The fall now gives you the opportunity, even coming off a good year, a really, really good year for me, the fall gives me an opportunity to play my way into a couple of those Signature Events, which that's where the top players are striving to play. That's where I want to play. The fall gives me that opportunity.
These events and this fall, we may have awarded our FedExCup Trophy already, but there's guys out here this week and over these next five, six tournaments that are literally playing for livelihoods, playing for their jobs. There's guys like me, a lot of us, who are striving to take that next step forward. These events carry a lot of weight. They're really important.
Q. Obviously as a past winner, when you come back out here, do you feel like you have any advantages just having familiarity with the area? You mentioned knowing where to eat, knowing where you're staying. How does that affect you when you get on the course?
PETER MALNATI: Well, there is a comfort level that is -- obviously inside the ropes and outside the ropes are two different things, but if life is hard and stressful outside the ropes, that's certainly going to come inside a little bit.
Being in a place where I feel so comfortable -- there's another thing, and I've talked about this a lot with my own family, my wife, my two boys, my mom and dad. It's the same here with my family that's adopted me here. There is a great comfort in knowing that they're going to love me whether I shoot 64 and win the tournament again or whether I shoot 80 and miss the cut. They're going to love me. That's a comforting feeling and it's good to know because I obviously -- golf is a game where you fail a lot. To know that that failure doesn't define you, doesn't define how people see you, that's good, and I get lots of reminder of that here, which is really nice.
Q. Since we've seen you at Memphis, what has the Malnati family been up to?
PETER MALNATI: We got a little time off, which was really nice. I was planning on taking a six-week break from competitive golf and a four-week break from golf, period, which is long for me because I still love to play and practice. I've never transitioned where it felt like work because I was going to take a four-week break and be a dad and just really soak up time at home. Then I found out that the top 70 on the PGA TOUR could get into the DP World Tour's BMW Wentworth championship, and I got into that, and I was like, well, I can't miss this opportunity to go. So I went, and it was really cool. My wife and I celebrated our 10-year anniversary last year, except we didn't really celebrate it because we had a 10 month old. We did nothing. I'm not even sure I took her to dinner.

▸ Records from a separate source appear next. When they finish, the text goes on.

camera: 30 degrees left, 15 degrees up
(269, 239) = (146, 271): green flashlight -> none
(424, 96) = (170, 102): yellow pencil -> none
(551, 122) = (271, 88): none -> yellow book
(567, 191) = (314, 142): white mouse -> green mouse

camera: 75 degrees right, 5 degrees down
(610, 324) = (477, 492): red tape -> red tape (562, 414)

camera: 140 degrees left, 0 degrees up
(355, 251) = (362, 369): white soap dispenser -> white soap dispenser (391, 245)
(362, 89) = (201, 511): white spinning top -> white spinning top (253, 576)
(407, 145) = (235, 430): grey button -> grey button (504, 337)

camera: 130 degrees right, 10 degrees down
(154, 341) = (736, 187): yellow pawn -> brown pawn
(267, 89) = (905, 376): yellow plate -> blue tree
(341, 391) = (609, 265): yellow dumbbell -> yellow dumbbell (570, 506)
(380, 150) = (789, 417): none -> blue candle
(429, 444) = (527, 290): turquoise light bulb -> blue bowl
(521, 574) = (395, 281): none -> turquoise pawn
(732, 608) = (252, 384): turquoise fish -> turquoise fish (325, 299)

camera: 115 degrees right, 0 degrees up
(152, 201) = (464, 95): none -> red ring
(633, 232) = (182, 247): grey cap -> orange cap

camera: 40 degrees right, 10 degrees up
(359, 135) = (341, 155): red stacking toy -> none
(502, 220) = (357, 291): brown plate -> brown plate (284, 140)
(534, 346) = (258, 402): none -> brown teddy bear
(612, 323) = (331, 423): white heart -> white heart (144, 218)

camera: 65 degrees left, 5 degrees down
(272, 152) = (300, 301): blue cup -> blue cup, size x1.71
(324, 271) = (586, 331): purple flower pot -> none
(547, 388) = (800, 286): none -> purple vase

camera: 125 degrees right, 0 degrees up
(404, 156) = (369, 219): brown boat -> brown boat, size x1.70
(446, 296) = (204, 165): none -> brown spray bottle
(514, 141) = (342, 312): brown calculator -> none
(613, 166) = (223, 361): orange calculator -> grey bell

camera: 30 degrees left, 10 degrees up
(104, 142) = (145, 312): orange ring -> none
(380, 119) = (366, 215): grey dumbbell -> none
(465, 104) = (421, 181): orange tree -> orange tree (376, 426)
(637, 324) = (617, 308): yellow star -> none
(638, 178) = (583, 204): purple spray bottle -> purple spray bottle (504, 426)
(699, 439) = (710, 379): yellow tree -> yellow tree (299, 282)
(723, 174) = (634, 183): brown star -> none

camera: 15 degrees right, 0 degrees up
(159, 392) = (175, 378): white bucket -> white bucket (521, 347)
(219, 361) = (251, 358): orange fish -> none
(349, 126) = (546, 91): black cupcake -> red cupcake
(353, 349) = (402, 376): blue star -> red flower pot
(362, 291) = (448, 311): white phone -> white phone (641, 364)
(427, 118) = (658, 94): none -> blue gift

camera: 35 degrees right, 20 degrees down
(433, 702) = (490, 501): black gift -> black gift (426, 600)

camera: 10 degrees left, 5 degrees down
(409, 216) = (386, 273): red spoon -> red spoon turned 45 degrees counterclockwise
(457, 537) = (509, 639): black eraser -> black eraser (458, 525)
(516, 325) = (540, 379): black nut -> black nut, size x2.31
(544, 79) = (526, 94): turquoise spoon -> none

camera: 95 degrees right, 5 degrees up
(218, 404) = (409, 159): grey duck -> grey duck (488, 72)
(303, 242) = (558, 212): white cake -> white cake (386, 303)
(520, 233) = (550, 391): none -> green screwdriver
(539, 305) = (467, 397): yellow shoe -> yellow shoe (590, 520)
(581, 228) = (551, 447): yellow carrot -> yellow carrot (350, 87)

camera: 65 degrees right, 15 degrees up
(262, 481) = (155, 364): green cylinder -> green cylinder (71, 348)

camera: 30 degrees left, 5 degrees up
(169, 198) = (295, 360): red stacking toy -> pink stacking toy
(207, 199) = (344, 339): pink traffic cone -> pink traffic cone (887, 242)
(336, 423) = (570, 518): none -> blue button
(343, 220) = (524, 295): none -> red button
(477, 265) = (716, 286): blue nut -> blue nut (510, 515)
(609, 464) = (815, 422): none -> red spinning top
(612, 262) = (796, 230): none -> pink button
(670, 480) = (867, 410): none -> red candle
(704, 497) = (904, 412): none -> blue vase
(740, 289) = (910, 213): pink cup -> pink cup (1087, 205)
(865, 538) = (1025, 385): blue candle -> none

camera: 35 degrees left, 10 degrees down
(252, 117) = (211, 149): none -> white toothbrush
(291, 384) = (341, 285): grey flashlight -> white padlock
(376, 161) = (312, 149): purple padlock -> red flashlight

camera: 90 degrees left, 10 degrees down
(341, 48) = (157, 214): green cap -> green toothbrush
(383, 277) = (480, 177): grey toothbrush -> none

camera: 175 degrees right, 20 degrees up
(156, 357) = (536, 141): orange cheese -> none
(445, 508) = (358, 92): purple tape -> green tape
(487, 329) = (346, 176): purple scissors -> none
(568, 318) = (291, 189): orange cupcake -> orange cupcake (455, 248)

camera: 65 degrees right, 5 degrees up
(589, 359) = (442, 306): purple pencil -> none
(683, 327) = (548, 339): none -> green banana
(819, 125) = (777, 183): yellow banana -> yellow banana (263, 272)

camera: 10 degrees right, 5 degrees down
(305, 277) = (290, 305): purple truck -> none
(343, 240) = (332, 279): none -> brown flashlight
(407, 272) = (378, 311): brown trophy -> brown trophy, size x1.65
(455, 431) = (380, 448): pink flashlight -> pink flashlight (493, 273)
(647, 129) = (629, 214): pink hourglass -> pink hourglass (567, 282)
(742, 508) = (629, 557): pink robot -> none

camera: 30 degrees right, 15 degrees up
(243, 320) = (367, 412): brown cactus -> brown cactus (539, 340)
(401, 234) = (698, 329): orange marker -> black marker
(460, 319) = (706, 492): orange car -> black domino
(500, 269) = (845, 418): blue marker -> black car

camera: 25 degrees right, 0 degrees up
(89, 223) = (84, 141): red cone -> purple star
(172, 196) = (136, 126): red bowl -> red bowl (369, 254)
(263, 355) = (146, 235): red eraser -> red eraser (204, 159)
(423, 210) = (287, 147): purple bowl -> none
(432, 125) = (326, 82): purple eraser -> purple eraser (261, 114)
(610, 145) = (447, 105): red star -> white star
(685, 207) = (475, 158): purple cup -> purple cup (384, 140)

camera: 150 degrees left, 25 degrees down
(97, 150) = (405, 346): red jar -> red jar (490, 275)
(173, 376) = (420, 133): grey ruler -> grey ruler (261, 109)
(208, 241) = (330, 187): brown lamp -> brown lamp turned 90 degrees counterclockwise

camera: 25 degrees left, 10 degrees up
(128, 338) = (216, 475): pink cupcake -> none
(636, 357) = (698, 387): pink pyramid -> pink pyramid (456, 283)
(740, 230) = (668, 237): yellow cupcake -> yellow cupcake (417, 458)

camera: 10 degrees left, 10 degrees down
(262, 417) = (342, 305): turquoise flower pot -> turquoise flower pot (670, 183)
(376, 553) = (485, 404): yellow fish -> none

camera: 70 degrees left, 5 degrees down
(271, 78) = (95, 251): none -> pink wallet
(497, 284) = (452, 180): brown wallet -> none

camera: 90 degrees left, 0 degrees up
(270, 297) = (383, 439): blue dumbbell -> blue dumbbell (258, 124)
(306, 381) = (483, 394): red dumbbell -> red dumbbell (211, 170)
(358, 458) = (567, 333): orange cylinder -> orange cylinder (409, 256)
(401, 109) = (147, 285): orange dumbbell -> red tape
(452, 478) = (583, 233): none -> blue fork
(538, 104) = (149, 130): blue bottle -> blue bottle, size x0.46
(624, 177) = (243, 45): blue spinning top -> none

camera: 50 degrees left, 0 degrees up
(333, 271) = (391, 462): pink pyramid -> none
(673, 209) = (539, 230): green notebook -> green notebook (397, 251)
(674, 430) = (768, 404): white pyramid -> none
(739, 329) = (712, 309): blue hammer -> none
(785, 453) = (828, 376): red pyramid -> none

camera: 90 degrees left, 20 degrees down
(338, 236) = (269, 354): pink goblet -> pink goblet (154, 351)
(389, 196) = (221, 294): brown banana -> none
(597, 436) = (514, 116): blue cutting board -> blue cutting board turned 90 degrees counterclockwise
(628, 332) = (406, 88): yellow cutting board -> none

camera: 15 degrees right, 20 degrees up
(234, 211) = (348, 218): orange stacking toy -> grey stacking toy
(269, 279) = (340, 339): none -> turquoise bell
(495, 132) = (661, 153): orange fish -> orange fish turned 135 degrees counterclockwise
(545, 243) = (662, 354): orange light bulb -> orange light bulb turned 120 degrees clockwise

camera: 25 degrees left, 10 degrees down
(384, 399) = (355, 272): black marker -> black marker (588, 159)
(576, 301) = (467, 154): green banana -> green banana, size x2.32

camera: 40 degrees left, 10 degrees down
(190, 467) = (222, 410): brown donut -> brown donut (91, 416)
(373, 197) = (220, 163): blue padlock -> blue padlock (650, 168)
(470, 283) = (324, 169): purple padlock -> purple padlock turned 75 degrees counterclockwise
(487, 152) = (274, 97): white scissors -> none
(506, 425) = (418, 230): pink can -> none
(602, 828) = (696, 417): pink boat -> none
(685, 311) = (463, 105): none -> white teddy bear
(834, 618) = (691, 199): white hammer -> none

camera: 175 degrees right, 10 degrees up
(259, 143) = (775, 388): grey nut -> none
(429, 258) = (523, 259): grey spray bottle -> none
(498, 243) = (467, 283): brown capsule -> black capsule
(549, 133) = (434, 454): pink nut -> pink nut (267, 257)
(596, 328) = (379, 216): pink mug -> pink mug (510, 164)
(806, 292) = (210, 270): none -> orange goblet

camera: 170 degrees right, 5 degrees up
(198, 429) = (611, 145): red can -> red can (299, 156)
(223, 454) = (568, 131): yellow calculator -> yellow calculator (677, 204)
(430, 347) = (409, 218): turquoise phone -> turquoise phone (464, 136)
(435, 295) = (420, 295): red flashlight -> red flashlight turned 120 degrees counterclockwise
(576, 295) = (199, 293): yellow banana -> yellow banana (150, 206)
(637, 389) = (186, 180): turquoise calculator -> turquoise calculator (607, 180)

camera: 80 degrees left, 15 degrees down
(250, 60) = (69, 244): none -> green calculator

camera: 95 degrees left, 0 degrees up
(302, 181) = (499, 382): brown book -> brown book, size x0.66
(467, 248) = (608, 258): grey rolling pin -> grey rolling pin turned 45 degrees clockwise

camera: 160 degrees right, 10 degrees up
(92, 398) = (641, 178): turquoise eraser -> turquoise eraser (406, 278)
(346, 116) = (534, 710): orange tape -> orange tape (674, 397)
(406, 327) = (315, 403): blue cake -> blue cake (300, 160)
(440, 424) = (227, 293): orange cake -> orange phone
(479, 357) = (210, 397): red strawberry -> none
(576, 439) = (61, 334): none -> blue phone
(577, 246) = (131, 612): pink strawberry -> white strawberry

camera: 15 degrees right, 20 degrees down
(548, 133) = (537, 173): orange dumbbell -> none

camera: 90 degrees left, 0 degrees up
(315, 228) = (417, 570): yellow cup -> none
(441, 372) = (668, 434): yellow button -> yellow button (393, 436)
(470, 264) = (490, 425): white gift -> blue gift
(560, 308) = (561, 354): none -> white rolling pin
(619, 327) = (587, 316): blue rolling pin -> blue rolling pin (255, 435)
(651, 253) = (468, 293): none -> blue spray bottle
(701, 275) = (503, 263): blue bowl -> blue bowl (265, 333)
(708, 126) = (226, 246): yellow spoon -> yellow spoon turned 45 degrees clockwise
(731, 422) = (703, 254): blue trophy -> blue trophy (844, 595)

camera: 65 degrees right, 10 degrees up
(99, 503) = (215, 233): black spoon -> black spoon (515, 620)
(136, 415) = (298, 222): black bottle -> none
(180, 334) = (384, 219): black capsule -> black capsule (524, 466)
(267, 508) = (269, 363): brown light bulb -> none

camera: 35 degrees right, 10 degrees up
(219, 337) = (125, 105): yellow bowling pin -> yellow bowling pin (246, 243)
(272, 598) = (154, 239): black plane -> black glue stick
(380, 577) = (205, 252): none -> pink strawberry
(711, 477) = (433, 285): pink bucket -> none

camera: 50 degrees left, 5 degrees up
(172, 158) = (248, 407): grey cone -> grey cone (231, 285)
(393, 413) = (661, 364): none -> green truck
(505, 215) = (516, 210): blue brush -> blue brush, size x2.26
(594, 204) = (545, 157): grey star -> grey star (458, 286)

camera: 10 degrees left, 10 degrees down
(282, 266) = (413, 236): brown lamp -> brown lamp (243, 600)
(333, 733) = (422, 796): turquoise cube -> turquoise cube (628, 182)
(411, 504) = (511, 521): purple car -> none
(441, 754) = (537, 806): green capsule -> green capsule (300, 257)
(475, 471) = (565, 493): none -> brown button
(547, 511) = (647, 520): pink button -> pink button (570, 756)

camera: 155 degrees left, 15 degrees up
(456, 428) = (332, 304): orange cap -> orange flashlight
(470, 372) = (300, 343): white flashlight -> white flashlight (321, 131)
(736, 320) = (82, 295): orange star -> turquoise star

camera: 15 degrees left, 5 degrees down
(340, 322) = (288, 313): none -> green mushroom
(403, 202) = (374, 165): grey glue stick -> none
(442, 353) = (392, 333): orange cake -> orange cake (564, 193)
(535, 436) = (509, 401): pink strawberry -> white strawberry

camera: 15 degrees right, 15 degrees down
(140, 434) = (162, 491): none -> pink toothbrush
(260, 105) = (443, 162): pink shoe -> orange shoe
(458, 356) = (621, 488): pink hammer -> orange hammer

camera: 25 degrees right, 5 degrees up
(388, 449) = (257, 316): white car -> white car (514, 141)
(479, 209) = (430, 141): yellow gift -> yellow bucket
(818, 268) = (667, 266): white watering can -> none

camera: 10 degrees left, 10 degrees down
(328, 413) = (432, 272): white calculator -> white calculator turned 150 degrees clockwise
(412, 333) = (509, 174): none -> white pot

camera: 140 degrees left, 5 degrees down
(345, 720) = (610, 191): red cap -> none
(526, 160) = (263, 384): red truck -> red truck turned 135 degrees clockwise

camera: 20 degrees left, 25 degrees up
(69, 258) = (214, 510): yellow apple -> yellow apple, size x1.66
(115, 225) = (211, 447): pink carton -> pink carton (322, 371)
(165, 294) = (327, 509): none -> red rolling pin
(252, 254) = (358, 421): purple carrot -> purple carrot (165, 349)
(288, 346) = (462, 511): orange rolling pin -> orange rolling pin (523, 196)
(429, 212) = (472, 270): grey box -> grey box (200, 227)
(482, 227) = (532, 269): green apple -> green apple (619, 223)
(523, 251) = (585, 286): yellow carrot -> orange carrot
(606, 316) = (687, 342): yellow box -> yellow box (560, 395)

She was able to fly over after the tournament in London and we spent two and a half days in London to celebrate our 10-year anniversary, which was really cool.
Then this past week once we got home from that we kind of hunkered down as the storm battered -- fortunately for us it didn't batter us, but it did batter our neighbors a lot. We sort of hunkered down and were together as a family through that, which that gave us comfort being together. Obviously a lot of people hurting and we're sad for that in our community and especially communities just east of us in the mountains of North Carolina. We got to spend a lot of good time together as a family, and that was really great.
As a PGA TOUR player and a professional athlete who travels 30 weeks a year, when we get some time off, it's seldom that we look at each other and say, let's go somewhere. We just wanted to be home. It was nice that we got that little excursion to London for a few days together. But for the most part we just soaked up time at home.